Data from: Genetic basis of continuous variation in the levels and modular inheritance of pigmentation in cichlid fishes


Variation in pigmentation type and levels is a hallmark of myriad evolutionary radiations, and biologists have long been fascinated by the factors that promote and maintain variation in coloration across populations. Here we provide insights into the genetic basis of complex and continuous patterns of color variation in cichlid fishes, which offer a vast diversity of pigmentation patterns that have evolved in response to both natural and sexual selection. Specifically, we crossed two divergent cichlid species to generate an F2 mapping population that exhibited extensive variation in pigmentation levels and patterns. Our experimental design is robust in that it combines traditional quantitative trait locus (QTL) analysis with population genomics, which has allowed us to move efficiently from QTL interval to candidate gene. In total, we detected 41 QTL and 13 epistatic interactions that underlie melanocyte- and xanthophore-based coloration across the fins and flanks of these fishes. We also identified 2 QTL and 1 interaction for variation in the magnitude of integration among these color traits.
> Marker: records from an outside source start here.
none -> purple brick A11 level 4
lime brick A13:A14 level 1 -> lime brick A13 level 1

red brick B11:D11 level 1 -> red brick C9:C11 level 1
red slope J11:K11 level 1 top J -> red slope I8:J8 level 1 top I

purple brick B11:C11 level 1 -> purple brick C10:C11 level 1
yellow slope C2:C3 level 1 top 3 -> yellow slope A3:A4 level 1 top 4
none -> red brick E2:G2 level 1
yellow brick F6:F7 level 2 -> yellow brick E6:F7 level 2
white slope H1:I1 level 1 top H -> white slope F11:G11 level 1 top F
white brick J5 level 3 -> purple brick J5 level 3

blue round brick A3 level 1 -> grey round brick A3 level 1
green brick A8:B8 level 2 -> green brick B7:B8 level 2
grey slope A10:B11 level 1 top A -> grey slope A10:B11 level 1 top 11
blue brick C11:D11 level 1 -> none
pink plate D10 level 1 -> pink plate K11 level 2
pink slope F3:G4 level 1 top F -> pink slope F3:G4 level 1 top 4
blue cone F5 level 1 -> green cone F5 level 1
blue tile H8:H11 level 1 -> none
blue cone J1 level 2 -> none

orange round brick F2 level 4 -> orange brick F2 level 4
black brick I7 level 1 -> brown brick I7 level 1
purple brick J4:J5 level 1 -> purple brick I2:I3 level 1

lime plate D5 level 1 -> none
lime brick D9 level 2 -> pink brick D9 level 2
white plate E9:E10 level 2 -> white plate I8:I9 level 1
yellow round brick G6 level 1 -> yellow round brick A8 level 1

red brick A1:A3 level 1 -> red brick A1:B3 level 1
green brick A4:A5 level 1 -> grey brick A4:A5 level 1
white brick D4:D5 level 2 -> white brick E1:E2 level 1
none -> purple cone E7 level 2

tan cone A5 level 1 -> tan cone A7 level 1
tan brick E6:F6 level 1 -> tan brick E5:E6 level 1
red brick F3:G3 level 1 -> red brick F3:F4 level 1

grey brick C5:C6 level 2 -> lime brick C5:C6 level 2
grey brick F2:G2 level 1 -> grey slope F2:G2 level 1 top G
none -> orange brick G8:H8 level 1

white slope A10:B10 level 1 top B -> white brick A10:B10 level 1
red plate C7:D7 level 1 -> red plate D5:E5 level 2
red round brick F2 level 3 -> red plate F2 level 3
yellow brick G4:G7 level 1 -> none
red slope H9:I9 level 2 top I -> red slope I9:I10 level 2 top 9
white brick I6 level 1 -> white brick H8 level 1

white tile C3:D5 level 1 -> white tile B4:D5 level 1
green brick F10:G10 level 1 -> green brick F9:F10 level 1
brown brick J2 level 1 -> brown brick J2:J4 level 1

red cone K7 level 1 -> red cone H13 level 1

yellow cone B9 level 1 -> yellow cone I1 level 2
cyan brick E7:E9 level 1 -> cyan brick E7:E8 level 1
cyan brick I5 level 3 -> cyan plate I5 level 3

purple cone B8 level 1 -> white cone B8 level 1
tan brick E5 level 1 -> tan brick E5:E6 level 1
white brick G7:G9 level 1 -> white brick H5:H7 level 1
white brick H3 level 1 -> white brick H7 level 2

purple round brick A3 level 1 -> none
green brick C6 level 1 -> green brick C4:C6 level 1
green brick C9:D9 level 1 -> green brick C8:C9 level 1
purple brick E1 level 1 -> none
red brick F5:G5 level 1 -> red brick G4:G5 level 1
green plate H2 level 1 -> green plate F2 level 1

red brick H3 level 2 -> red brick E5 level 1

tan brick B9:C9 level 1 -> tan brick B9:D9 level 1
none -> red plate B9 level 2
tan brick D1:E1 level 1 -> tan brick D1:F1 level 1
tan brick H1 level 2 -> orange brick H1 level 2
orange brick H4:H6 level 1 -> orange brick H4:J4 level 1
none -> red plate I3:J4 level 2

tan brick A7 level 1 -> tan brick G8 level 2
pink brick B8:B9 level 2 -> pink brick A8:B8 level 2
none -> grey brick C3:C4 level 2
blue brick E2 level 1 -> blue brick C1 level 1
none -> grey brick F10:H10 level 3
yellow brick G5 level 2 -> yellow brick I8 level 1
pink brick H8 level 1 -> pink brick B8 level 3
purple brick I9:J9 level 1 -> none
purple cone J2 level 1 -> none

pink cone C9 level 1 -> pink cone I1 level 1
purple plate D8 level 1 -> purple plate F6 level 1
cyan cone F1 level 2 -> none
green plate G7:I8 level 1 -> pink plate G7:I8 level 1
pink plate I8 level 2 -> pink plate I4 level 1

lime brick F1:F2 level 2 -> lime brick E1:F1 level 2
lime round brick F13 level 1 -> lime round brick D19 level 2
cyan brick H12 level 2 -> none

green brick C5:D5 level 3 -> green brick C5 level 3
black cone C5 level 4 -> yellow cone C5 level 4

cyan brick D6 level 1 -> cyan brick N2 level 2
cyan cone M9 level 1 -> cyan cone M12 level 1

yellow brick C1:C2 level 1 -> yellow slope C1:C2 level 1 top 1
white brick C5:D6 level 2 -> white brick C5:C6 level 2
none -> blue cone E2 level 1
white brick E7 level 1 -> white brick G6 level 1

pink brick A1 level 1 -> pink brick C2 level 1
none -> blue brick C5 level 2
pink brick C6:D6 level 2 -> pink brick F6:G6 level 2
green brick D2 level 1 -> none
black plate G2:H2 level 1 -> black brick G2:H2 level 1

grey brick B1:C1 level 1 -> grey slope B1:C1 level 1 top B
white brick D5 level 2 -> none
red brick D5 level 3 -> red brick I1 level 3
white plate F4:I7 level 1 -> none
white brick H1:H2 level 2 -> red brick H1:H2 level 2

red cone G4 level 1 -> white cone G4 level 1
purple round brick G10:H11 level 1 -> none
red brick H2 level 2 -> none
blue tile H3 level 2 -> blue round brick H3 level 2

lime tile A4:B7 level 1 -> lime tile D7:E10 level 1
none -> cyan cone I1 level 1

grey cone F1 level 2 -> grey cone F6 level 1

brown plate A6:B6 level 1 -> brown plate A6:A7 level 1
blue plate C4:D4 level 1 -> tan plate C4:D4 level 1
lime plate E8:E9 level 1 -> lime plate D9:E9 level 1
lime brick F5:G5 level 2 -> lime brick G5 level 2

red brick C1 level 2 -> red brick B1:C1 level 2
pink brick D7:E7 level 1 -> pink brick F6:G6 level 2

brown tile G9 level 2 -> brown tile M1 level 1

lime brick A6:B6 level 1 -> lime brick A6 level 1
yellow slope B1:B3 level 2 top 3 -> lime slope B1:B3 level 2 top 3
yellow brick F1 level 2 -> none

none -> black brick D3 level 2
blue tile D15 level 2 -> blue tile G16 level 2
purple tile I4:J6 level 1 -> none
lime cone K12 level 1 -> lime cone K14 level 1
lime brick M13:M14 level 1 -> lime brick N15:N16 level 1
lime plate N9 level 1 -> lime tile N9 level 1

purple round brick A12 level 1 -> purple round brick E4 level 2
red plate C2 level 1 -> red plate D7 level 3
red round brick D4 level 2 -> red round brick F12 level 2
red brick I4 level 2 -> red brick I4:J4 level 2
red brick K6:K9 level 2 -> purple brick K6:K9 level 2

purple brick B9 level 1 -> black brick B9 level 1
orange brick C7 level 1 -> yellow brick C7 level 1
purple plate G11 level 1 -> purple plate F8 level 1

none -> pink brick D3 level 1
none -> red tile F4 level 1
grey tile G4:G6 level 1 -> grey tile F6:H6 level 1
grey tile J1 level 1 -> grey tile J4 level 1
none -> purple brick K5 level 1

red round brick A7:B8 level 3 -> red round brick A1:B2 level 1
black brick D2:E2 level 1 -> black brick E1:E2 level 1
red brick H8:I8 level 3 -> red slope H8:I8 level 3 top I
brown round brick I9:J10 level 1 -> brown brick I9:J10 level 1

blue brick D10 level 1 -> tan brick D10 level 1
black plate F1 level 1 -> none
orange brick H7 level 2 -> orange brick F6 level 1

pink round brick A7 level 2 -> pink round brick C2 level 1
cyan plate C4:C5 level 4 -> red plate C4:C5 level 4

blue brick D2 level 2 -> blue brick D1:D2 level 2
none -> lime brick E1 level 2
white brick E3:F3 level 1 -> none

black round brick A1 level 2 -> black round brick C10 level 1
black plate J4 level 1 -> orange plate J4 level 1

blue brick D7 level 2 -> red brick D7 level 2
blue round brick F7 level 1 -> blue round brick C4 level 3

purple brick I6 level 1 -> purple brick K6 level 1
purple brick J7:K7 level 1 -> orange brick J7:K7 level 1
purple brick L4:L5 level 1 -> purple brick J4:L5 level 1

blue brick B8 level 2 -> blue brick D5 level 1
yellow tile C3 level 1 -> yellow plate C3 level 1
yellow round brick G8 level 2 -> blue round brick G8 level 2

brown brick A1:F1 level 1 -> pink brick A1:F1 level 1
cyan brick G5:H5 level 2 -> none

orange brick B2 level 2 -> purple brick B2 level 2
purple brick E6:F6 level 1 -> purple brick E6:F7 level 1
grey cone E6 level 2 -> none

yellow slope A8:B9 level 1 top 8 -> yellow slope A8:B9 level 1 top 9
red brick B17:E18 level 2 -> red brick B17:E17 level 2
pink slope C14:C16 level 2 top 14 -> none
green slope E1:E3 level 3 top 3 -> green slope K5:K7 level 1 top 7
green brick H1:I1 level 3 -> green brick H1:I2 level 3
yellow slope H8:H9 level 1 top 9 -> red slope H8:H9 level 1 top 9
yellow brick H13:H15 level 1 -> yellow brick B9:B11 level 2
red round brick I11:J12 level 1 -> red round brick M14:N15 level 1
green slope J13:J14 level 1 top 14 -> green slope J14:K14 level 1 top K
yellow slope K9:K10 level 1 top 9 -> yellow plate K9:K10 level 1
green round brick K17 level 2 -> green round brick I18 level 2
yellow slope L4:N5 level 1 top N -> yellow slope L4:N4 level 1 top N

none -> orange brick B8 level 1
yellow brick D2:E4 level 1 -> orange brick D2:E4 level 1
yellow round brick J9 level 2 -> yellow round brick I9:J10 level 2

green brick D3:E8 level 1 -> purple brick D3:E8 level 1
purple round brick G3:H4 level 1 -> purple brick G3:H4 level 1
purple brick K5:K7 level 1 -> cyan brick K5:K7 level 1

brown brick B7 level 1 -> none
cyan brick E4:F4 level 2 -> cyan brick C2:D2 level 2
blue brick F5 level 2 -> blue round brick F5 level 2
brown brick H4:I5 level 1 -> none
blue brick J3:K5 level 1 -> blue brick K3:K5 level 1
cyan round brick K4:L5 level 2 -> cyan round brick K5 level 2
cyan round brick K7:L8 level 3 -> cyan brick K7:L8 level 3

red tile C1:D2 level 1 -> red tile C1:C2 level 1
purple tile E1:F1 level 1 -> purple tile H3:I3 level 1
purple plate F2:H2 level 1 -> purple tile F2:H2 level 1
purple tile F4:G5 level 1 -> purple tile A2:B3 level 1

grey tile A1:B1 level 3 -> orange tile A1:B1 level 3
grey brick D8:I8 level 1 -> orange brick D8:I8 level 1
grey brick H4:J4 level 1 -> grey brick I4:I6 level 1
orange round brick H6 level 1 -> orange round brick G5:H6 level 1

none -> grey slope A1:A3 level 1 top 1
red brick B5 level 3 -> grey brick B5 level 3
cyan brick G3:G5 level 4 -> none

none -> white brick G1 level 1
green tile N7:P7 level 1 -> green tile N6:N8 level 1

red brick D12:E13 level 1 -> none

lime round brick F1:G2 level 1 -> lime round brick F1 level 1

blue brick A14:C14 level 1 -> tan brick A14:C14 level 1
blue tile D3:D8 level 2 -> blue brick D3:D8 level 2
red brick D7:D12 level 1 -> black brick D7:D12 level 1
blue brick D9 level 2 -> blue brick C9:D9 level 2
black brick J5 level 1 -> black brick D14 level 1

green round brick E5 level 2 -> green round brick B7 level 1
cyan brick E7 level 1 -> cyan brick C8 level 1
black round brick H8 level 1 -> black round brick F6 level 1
This finding in particular is notable as there are marked differences both within and between species with respect to the complexity of pigmentation patterns. While certain individuals are characterized by more uniform "integrated" color patterns, others exhibit many more degrees of freedom with respect to the distribution of color "modules" across the fins and flank. Our data reveal, for the first time, a genetic basis for this difference. Finally, we implicate pax3a as a mediator of continuous variation in the levels of xanothophore-based color along the cichlid flank.